Detection of protein immobilization on biosensor surfaces by TOF-SIMS

Abstract

Control of the biosensor surface is required for developing high performance sensing systems. The optic immunosensor based on a solid–liquid and antigen–antibody reaction, which requires homogeneous immobilization of a probe protein, is used in this study. Distribution of fluorochrome-labeled protein A-immobilized on the biosensor surface and immunoglobulin G (IgG) reacted with protein A were estimated by means of time-of-flight secondary ion mass spectrometry (TOF-SIMS) spectra. Specific chemical distribution including amino acid fragments related to proteins will provide useful information on immobilization of proteins and their reactions. Peak selection of proteins for chemical imaging is difficult because proteins generate similar fragment ions.

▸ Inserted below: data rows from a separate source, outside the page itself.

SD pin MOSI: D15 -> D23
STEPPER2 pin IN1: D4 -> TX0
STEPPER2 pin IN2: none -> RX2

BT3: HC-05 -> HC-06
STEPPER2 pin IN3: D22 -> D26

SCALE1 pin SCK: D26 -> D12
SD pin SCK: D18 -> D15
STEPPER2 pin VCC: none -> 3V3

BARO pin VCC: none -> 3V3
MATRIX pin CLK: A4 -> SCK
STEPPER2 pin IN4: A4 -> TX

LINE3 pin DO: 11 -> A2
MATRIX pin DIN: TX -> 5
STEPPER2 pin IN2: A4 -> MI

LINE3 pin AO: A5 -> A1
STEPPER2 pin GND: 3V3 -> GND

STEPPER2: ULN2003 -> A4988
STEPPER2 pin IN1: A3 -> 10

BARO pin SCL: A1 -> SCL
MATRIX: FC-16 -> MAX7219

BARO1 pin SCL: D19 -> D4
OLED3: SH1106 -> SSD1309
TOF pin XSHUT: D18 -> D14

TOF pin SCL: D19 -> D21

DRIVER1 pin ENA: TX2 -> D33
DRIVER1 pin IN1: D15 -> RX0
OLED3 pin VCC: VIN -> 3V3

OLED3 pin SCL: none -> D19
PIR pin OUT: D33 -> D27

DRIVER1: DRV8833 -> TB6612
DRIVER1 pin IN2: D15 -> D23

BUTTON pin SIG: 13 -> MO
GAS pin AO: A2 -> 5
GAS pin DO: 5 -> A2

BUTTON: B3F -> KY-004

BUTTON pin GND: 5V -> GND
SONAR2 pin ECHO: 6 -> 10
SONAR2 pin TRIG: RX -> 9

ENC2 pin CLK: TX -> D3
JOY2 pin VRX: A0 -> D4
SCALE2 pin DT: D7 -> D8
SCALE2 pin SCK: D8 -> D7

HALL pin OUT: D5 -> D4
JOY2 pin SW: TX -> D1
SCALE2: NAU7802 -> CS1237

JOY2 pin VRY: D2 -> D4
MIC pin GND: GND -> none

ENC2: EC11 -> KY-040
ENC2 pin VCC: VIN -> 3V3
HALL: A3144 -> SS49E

In this study, specific peaks of fragment ions from different proteins were determined by means of mutual information, one of useful applications of information theory. Aaminosilanized glass plates immobilized with protein A and immunoglobulin G were measured with TOF-SIMS, respectively. TOF-SIMS spectra of the protein immobilized glass plates were analyzed with information theory and principal component analysis (PCA). Both methods suggest differences between proteins and mutual information clearly indicates specific peaks from each protein. Thus the analysis of protein immobilization on the biosensor surface with TOF-SIMS suggests that this technique will contribute to the improvement and the development of a sophisticated biosensor.